The tank is unheated, but stays at 68F, and from what i've read, this is supposed to be an ideal temp for them. I forgot to mention that the tank is filtered with an old aquaclear 20, has an airstone running, and has a florescent light on for 9 hours a day. I was interested in breeding them so that i can sustain the population and put them back out into the pond come summer, i'd also be willing to give some away if i'm successful in breeding them  

What i'd like to know is, if i'm doing something wrong, or if i'm missing something in my set up. Is there something i should be doing on my part to trigger the breeding? I also have some cherry shrimp in there that stowed away on the moss - would the cherry shrimp eat any eggs? i'm leaning towards no on cherries eating live eggs, but i'm not 100% sure. I'd be really appreciative if someone could shed some light on this for me. Thanks for reading this long post


----------



## AquaNeko (Jul 26, 2009)

http://www.practicalfishkeeping.co.uk/pfk/pages/show_article.php?article_id=504 says ~22-23C for their experience to breed. Perhaps puttting a heater or two in the tank and slowly turning up 1-2 degrees every say 6 hrs and see how it goes. Just a thought.


----------



## bluekrissyspikes (Apr 16, 2009)

20c should be okay to breed them. you need to remove them when they've mated. the female will sometimes still look big, but that doesn't mean she hasn't laid her eggs. i would add a couple more males and then wait ONE day before removing the adults. then you will have babies within 3 days. when i do this, sometimes i get a baby or two, sometimes i get 80+. i keep their tank at room temp as well. i have read all over that the parents won't eat the fry, but i've only ever found 2 fry in the tank with the parents. i would also turn the hob off and use a sponge filter so they don't get sucked in before they learn to swim well.


----------



## jon021 (May 19, 2009)

I tried looking for more males, but all the lfs that i checked out only have small white clouds. I bought 5 golden white clouds from BA last week and they're only 3/4 the size of my regular white clouds. I believe a couple of the golden white clouds are male, but i dont know if they're at sexual maturity yet. As for the filtration, i don't have a sponge filter, but i wrapped a very fine mesh over the intake of the filter to save any fry - the same mesh has worked for me in my crystal red tank so i'm assuming that it should be alright for white cloud fry. 

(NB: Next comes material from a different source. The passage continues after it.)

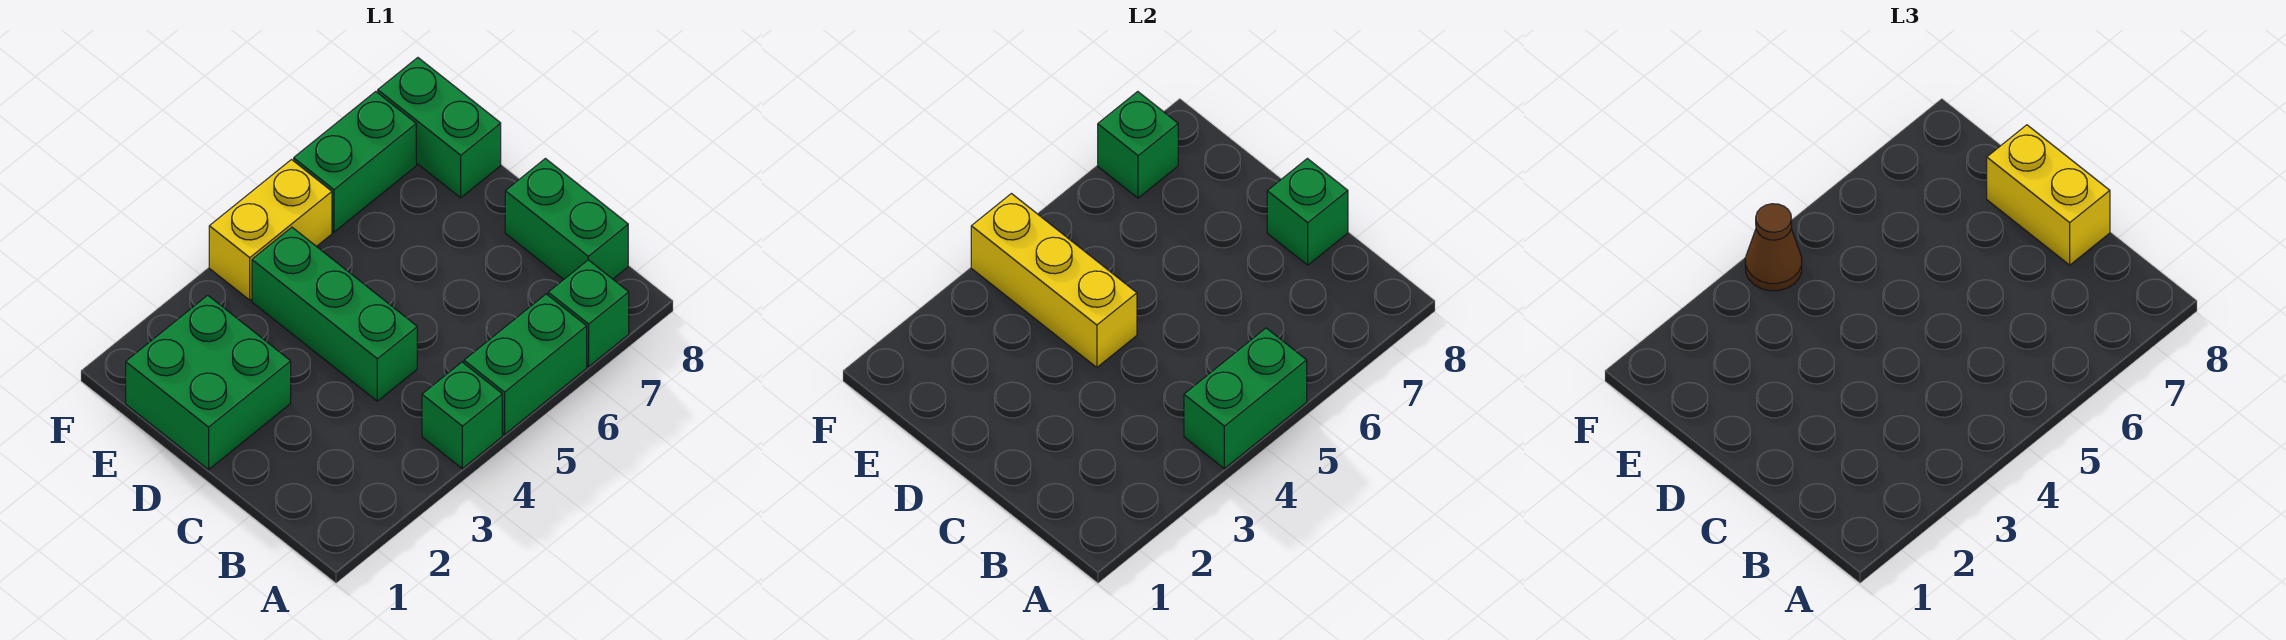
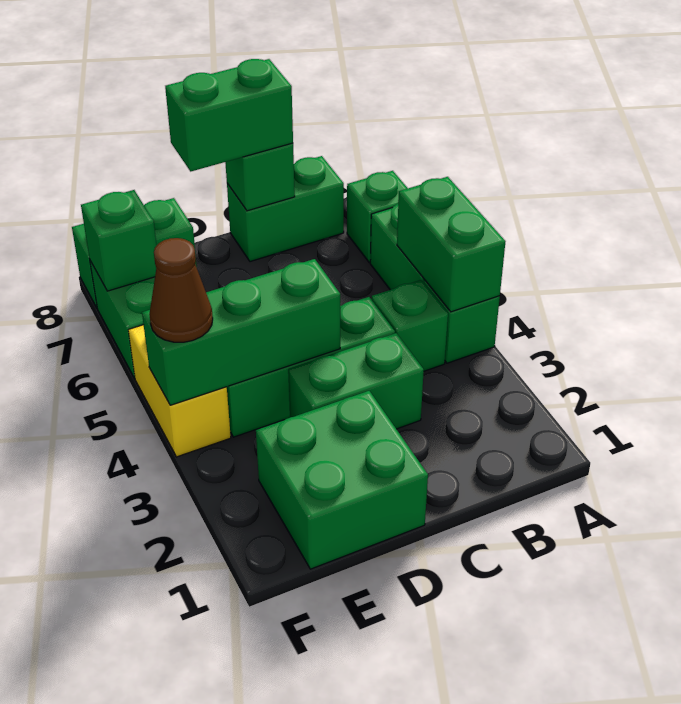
none -> green brick B4 level 1
none -> green brick C3:D3 level 1
yellow brick C8:D8 level 3 -> green brick C8:D8 level 3
yellow brick D4:F4 level 2 -> green brick D4:F4 level 2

I read somewhere that during a water change, i should add dechlorinated water that is 5 degrees cooler to trigger spawning - anyone tried that yet? I'm afraid the temperature shock might kill the fish.


----------



## jon021 (May 19, 2009)

bluekrissyspikes said:


> 20c should be okay to breed them. you need to remove them when they've mated. the female will sometimes still look big, but that doesn't mean she hasn't laid her eggs. i would add a couple more males and then wait ONE day before removing the adults. then you will have babies within 3 days. when i do this, sometimes i get a baby or two, sometimes i get 80+. i keep their tank at room temp as well. i have read all over that the parents won't eat the fry, but i've only ever found 2 fry in the tank with the parents. i would also turn the hob off and use a sponge filter so they don't get sucked in before they learn to swim well.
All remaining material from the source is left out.